If you are using soopervisor inside a git repository, soopervisor will only copy the files tracked by your repository into the Docker image. For example, if you have a secrets.json file, but your .gitignore file has a secrets.json entry, soopervisor wil not copy it to the Docker image. If you pass --ignore-git, the status of your git repository is ignored and all files are copied.

Example:

soopervisor export train-cluster --ignore-git

--skip-tests / -s

Note

--skip-tests has no effect when using SLURM

Soopervisor tests the pipeline before submitting, for example, it checks that a File.client is configured, use this flag to skip docker image tests:

Example:

soopervisor export train-cluster --skip-tests

Kubernetes

Configuration schema for Kubernetes.

Example

soopervisor.yaml
k8s-config:
  exclude: [my-venv/]
  repository: my-docker.repository.io/some-name
  mounted_volumes:
    - name: shared-folder
      spec:
        hostPath:
          path: /host

The above soopervisor.yaml, translates into the following Argo spec:

argo.yaml
  apiVersion: argoproj.io/v1alpha1
  kind: Workflow
  spec:
    templates:
      script:
        volumeMounts:
        - mountPath: /mnt/shared-folder
          name: shared-folder
          subPath: ''
        # continues ...
    - dag:
        tasks:
          # continues...
    volumes:
    - hostPath:
        path: /host
      name: shared-folder

Schema

class soopervisor.abc.AbstractConfig

Abstract class for configuration objects

Parameters

preset (str) – The preset to use, this determines certain settings and is backend-specific

class soopervisor.argo.config.ArgoConfig

Configuration for exporting to Argo

Parameters
  • repository (str) –

    Repository for uploading the Docker image.

    Important

    If repository is null, it sets the imagePullPolicy in the generated spec to Never.

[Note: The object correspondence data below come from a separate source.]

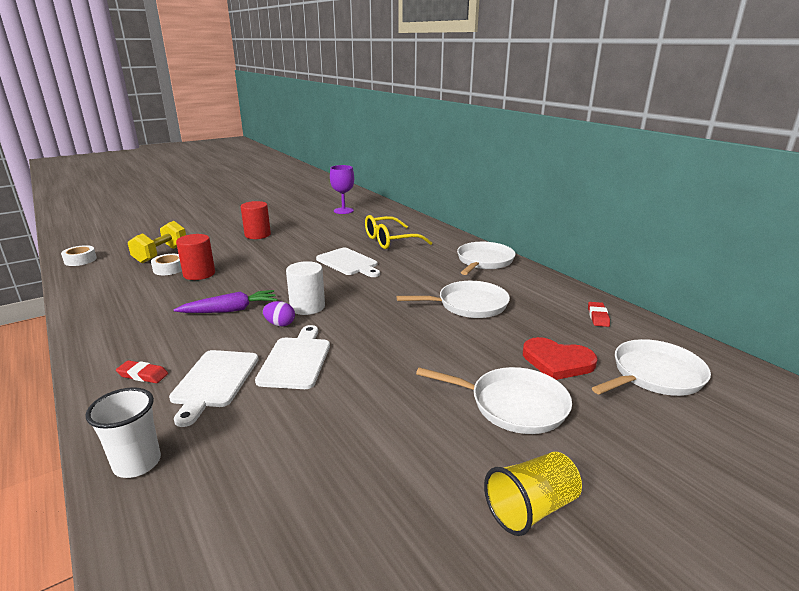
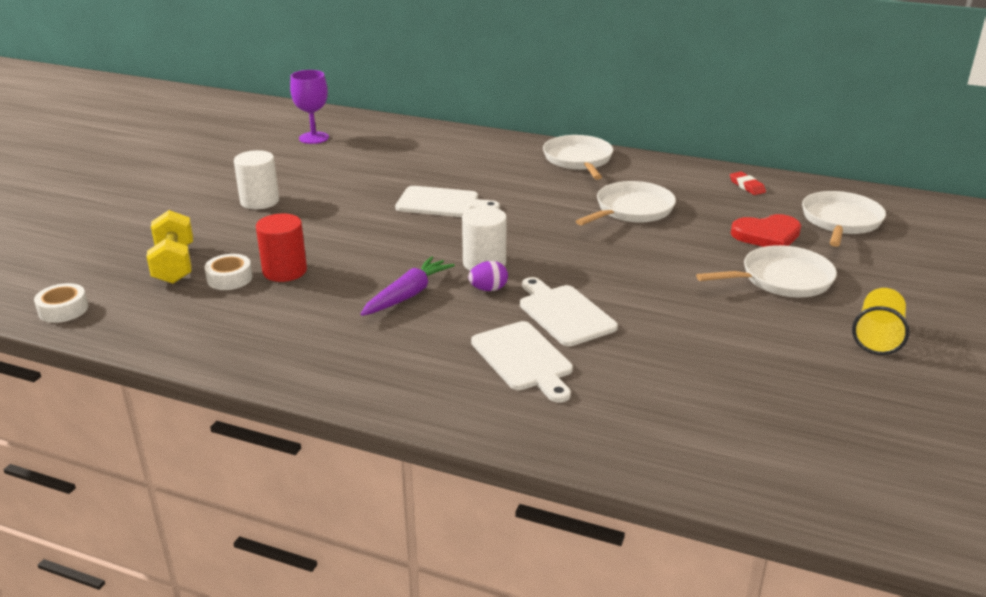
camera: 35 degrees left, 5 degrees up
(137, 463) = (581, 438): white cup -> none
(143, 375) = (443, 383): red eraser -> none
(257, 235) = (259, 201): red cylinder -> white cylinder
(390, 241) = (442, 163): yellow glasses -> none

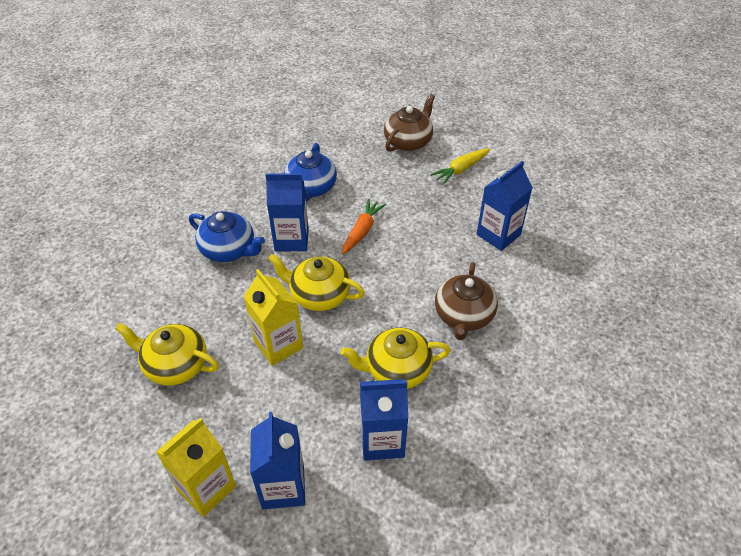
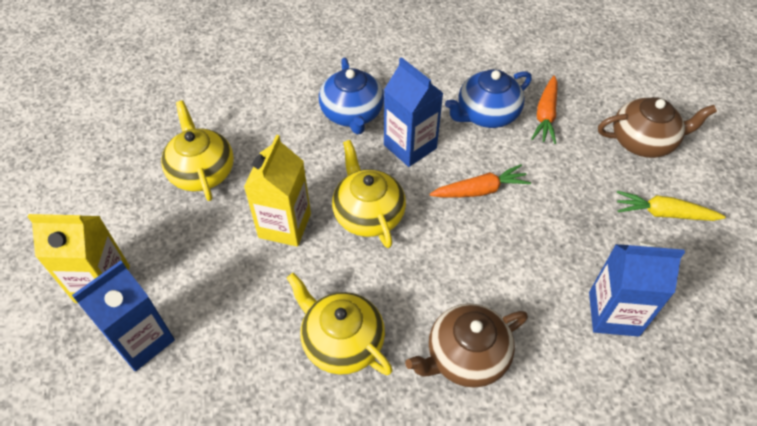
camera: 50 degrees right, 5 degrees up
(343, 164) = (545, 115): none -> orange carrot
(382, 440) = (250, 387): blue carton -> none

  • mounted_volumes (list, optional) – List of volumes to mount on each Pod, described with the ArgoMountedVolumes schema.

class soopervisor.argo.config.ArgoMountedVolume

Volume to mount in the Pod at /mnt/{name}

Parameters
  • name (str) – Volume’s name

  • sub_path (str, default='') – Sub path from the volume to mount in the Pod (set in volumeMounts[*].subPath). Defaults to the volume’s root

  • spec (dict) – The volume spec, passed directly to the output spec. e.g: {'persistentVolumeClaim': {'claimName': 'someName'}}

SLURM

The template.sh file

When using SLURM as backend, the soopervisor add {env-name} command wil create an {env-name}/template.sh file.

Under the hood, Soopervisor uses the template.sh for all tasks in your pipeline and executes a sbatch job.sh command for each one.

template.sh contains two placeholders {{name}} and {{command}}, these placeholders are mandatory and should not be removed, at runtime Soopervisor will replace them with the name of the task and the command execute, one per task in your pipeline. However, you may add other commands to template.sh to customize execution. Typically, you’ll have to add any preparation steps, like activating a virtual environment:

#!/bin/bash
#SBATCH --job-name={{name}}
#SBATCH --output=result.out
#

# activate conda environment
conda activate myenv
# execute task
srun {{command}}

Customizing task execution

You may want to use different settings for each task in your pipeline in some scenarios. To achieve that, you can add more files next to the template.sh file, and Soopervisor will choose which one to use depending on the task’s name.

The resolution logic is as follows. Say you have a task named fit-gpu:

  1. Look for an exact match (i.e., fit-gpu.sh)

  2. Look for a file with a double underscore placeholder (e.g., fit-__.sh, or __-gpu.sh)

  3. If no matches, use template.sh

You can use this templating feature to customize the submitted jobs, for example to pass custom parameters to the srun command.